Question

Let X denote the number of times heads occur in n tosses of a fair coin. If P (X = 4), P (X = 5) and P (X = 6) are in AP, the value of n is
(a) 7, 14
(b) 10, 14
(c) 12, 7
(d) 14, 12

Answer 1

(a) 7, 14

$$\begin{gathered} \mathrm{Here},p=\frac{1}{2}\mathrm{and}q=\frac{1}{2} \\ \mathrm{Binomial}\mathrm{distribution}\mathrm{is}\mathrm{given}\mathrm{by} \\ P(X=r)={}^{n}C_r{\left(\frac{1}{2}\right)}^r{\left(\frac{1}{2}\right)}^{n-r} \end{gathered}$$

P (X = 4), P (X = 5), P(X = 6) are in A.P.

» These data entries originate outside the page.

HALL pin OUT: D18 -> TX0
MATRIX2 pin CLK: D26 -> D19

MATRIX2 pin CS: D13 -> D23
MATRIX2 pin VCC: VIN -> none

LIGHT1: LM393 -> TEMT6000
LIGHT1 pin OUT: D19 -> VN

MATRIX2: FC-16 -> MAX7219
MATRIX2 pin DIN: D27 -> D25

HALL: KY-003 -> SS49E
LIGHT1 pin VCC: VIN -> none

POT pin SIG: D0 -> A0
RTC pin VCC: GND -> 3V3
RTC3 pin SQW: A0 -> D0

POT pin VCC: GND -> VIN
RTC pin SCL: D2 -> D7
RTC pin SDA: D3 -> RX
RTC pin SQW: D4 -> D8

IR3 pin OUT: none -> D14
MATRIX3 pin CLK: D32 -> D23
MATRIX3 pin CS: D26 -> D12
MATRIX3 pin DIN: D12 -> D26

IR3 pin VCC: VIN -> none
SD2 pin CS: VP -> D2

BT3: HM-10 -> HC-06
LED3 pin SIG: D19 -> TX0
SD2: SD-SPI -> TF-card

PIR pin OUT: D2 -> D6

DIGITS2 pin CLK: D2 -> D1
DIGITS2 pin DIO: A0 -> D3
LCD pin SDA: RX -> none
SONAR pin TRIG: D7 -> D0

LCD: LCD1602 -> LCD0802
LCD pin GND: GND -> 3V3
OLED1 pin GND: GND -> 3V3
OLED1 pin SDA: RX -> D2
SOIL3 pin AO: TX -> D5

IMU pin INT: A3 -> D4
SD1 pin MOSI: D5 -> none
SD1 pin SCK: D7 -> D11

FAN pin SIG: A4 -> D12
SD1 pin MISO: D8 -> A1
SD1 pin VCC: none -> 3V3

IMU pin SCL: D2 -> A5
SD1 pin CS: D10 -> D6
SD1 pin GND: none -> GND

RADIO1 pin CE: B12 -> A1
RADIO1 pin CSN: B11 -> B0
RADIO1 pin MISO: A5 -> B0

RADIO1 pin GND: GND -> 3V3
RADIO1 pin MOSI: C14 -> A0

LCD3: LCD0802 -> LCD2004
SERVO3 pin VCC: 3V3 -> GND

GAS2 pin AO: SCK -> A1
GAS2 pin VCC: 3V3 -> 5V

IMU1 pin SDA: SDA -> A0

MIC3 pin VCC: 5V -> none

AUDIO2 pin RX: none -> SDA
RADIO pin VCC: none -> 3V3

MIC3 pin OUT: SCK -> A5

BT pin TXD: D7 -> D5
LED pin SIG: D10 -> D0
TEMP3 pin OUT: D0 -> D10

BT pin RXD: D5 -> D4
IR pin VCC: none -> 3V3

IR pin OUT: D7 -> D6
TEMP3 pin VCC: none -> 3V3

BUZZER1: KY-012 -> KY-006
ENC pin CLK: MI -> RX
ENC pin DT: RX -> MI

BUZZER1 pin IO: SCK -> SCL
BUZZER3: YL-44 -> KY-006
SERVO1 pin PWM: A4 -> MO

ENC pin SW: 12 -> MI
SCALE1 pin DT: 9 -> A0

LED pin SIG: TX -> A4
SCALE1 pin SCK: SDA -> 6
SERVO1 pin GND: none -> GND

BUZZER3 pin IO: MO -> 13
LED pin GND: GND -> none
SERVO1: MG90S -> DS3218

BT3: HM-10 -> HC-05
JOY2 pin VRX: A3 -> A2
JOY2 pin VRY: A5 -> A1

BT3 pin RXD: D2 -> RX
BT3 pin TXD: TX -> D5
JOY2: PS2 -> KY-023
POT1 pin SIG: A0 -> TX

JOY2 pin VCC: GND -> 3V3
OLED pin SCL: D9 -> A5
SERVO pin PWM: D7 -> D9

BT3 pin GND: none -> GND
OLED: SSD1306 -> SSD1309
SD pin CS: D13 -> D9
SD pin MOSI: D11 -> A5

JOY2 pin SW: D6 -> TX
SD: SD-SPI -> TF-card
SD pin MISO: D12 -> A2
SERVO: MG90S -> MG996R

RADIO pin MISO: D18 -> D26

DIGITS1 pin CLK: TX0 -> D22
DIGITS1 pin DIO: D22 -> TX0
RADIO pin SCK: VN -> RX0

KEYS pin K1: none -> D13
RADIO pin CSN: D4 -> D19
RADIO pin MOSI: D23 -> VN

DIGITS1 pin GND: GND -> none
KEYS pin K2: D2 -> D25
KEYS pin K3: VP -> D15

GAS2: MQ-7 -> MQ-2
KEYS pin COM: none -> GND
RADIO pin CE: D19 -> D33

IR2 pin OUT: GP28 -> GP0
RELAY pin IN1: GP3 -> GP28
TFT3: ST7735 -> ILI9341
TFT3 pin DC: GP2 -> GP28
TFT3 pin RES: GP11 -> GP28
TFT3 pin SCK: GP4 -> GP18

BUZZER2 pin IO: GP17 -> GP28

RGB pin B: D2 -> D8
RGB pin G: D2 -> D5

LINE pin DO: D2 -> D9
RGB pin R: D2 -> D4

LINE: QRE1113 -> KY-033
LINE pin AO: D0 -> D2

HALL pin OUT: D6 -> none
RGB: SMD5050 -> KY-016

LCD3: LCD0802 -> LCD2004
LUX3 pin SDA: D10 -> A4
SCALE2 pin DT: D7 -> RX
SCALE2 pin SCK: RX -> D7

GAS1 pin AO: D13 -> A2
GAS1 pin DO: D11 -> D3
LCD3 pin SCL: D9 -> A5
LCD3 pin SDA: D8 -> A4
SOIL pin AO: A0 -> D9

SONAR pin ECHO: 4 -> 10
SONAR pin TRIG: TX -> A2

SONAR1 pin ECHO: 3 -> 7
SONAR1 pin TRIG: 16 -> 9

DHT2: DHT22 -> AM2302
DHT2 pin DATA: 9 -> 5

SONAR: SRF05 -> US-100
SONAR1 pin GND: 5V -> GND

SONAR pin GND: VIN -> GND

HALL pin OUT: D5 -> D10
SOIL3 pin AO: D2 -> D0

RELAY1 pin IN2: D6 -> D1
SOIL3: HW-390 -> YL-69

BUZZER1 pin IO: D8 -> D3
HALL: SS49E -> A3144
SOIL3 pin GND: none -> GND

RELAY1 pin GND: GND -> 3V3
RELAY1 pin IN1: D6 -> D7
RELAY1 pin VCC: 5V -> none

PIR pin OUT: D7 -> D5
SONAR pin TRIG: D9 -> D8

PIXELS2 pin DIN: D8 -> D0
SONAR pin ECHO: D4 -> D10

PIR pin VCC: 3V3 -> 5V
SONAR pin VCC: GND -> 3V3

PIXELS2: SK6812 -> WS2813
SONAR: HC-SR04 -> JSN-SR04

$$\begin{gathered} \therefore {}^{n}C_4+{}^{n}C_6=2{}^{n}C_5 \\ \Rightarrow \frac{n(n-1)(n-2)(n-3)}{2\left(4!\right)}+\frac{n(n-1)(n-2)(n-3)(n-4)(n-5)}{2\left(6!\right)}=\frac{n(n-1)(n-2)(n-3)(n-4)}{5!} \\ \mathrm{By}\mathrm{simplifying},\mathrm{we}\text{get} \\ \frac{1}{2}+\frac{(n-4)(n-5)}{2\left(30\right)}=\frac{n-4}{5} \\ \mathrm{Taking}\mathrm{LCM}\hspace{0.17em}\mathrm{as}60,\text{we get} \\ 30+n^2-9n+20=12\mathrm{n}-48 \\ \Rightarrow n^2-21n+98=0 \\ \Rightarrow (n-7)(n-14)=0 \\ \Rightarrow n=7,14 \end{gathered}$$